Delta Lake – project with many people and companies
In a comprehensive blog post, the development team is highlighting the possibilities of Delta Lake. Companies should be able to build data lakehouses that enable data warehousing and machine learning directly on the Delta Lake. The developers describe the development of the project over the past three years as positive: According to their statements, the project currently has more than 190 participants in over 70 organizations, around two thirds of whom do not work for Databricks. According to a definition by the Linux Foundation, a contributor is anyone who is connected to the project through code activities (transfers/PRs/changes) or by helping to find and fix bugs.
Data Sharing
A major benefit of Delta Lake, according to the development team, is that a feature (launched back in 2021) called Delta Sharing makes it easier to share data, as well as to share data from other Delta tables read.
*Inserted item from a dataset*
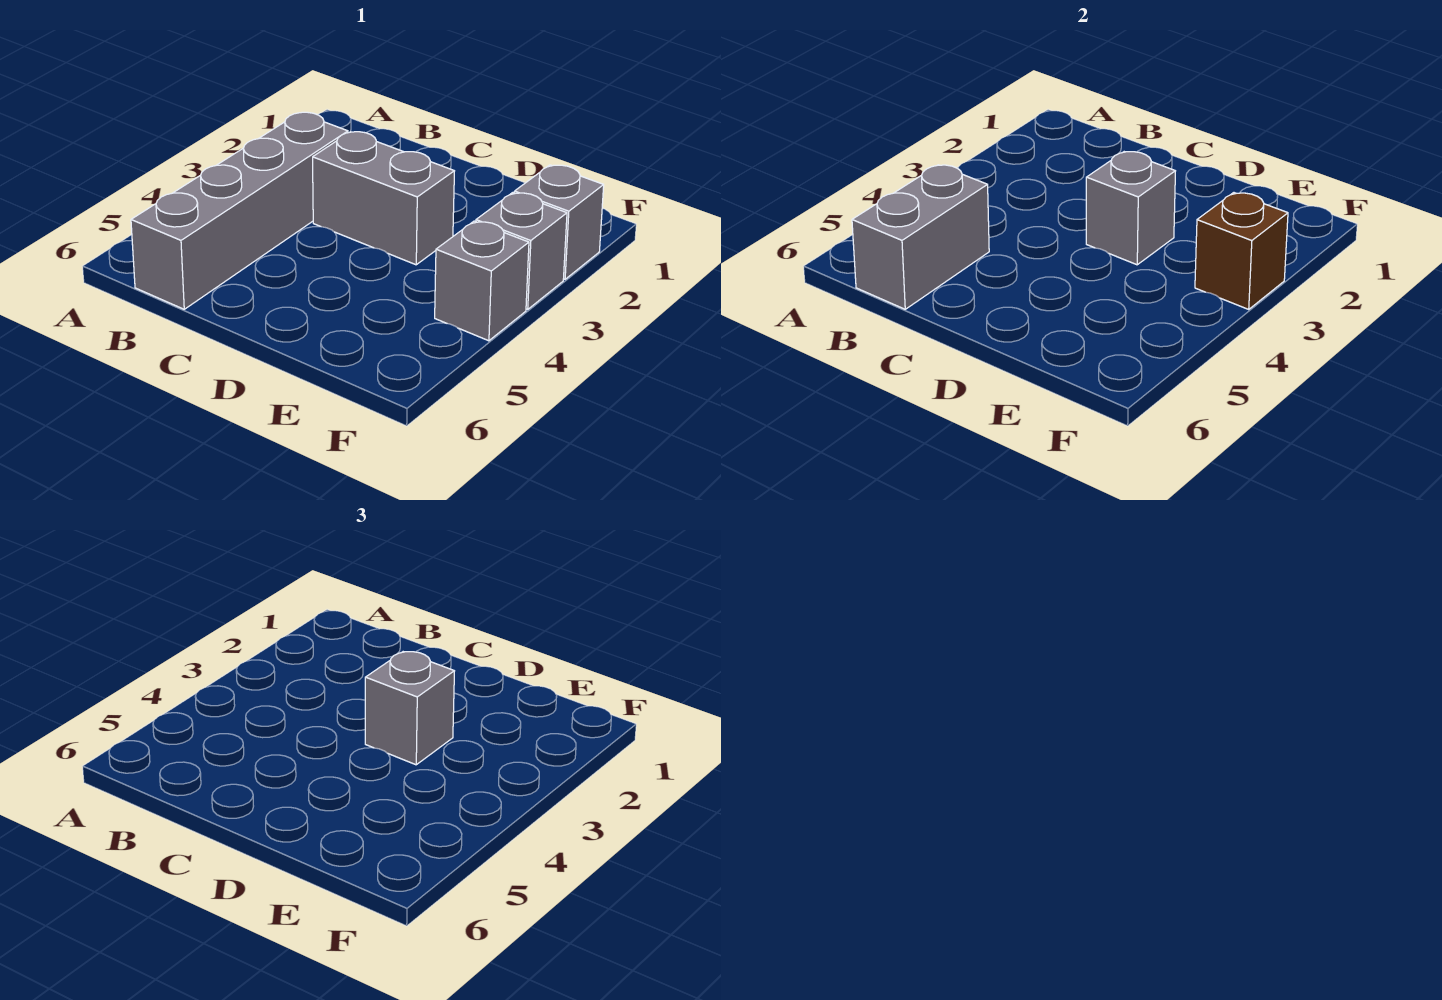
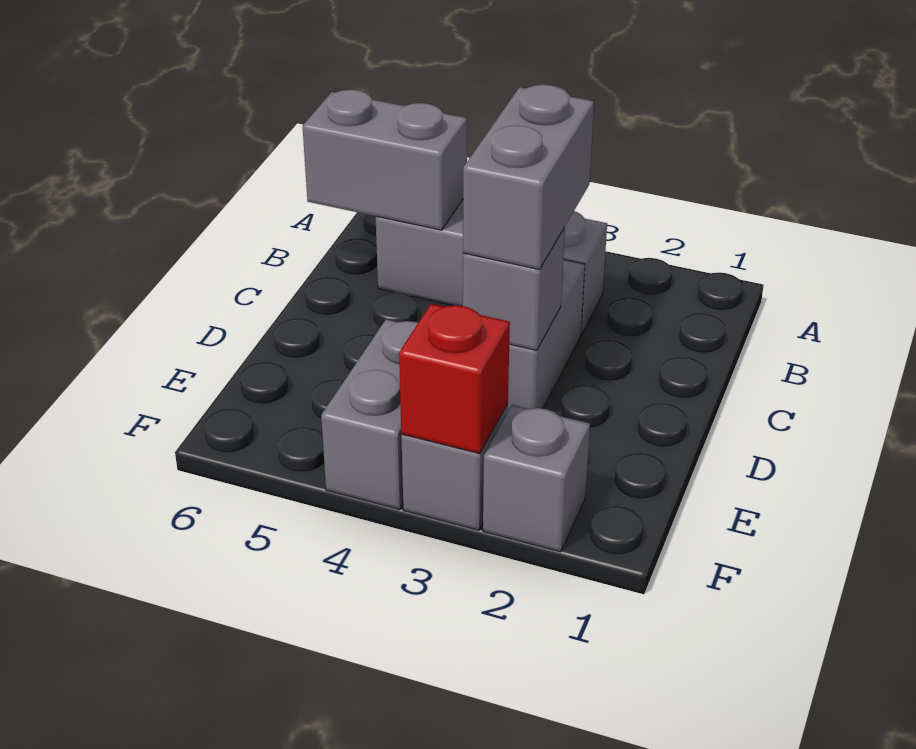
grey brick B3:B6 level 1 -> grey brick B3:B5 level 1
grey brick D3 level 3 -> grey brick C3:D3 level 3
brown brick F3 level 2 -> red brick F3 level 2
grey brick F4 level 1 -> grey brick E4:F4 level 1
This introduced an open protocol for the real-time exchange of large amounts of data, which should enable secure sharing of data across product boundaries. Data consumers should now be able to connect directly to the shared data via Pandas, Tableau, Presto, Trino or dozens of other systems. The prerequisite for the tools is that they implement the protocol without having to use proprietary systems – including Databricks.
The software also has a rich ecosystem of direct connectors such as Flink, Presto and Trino, which it allow Delta Lake to be read and written directly by most popular engines without Apache Spark. Thanks to the contribution of employees from the companies Scridb and Back Market to the project, programmers can also use Delta Rust – a basic Delta Lake library in the Rust programming language that allows Python, Rust and Ruby developers to use Delta without a Read and write Big Data framework.
With the 2.0 release comes a promise that all Delta Lake APIs will be made available as open source. According to the development team, this applies in particular to the performance optimizations and functions of the Delta Engine such as ZOrder, Change Data Feed, Dynamic Partition Overwrites and Dropped Columns.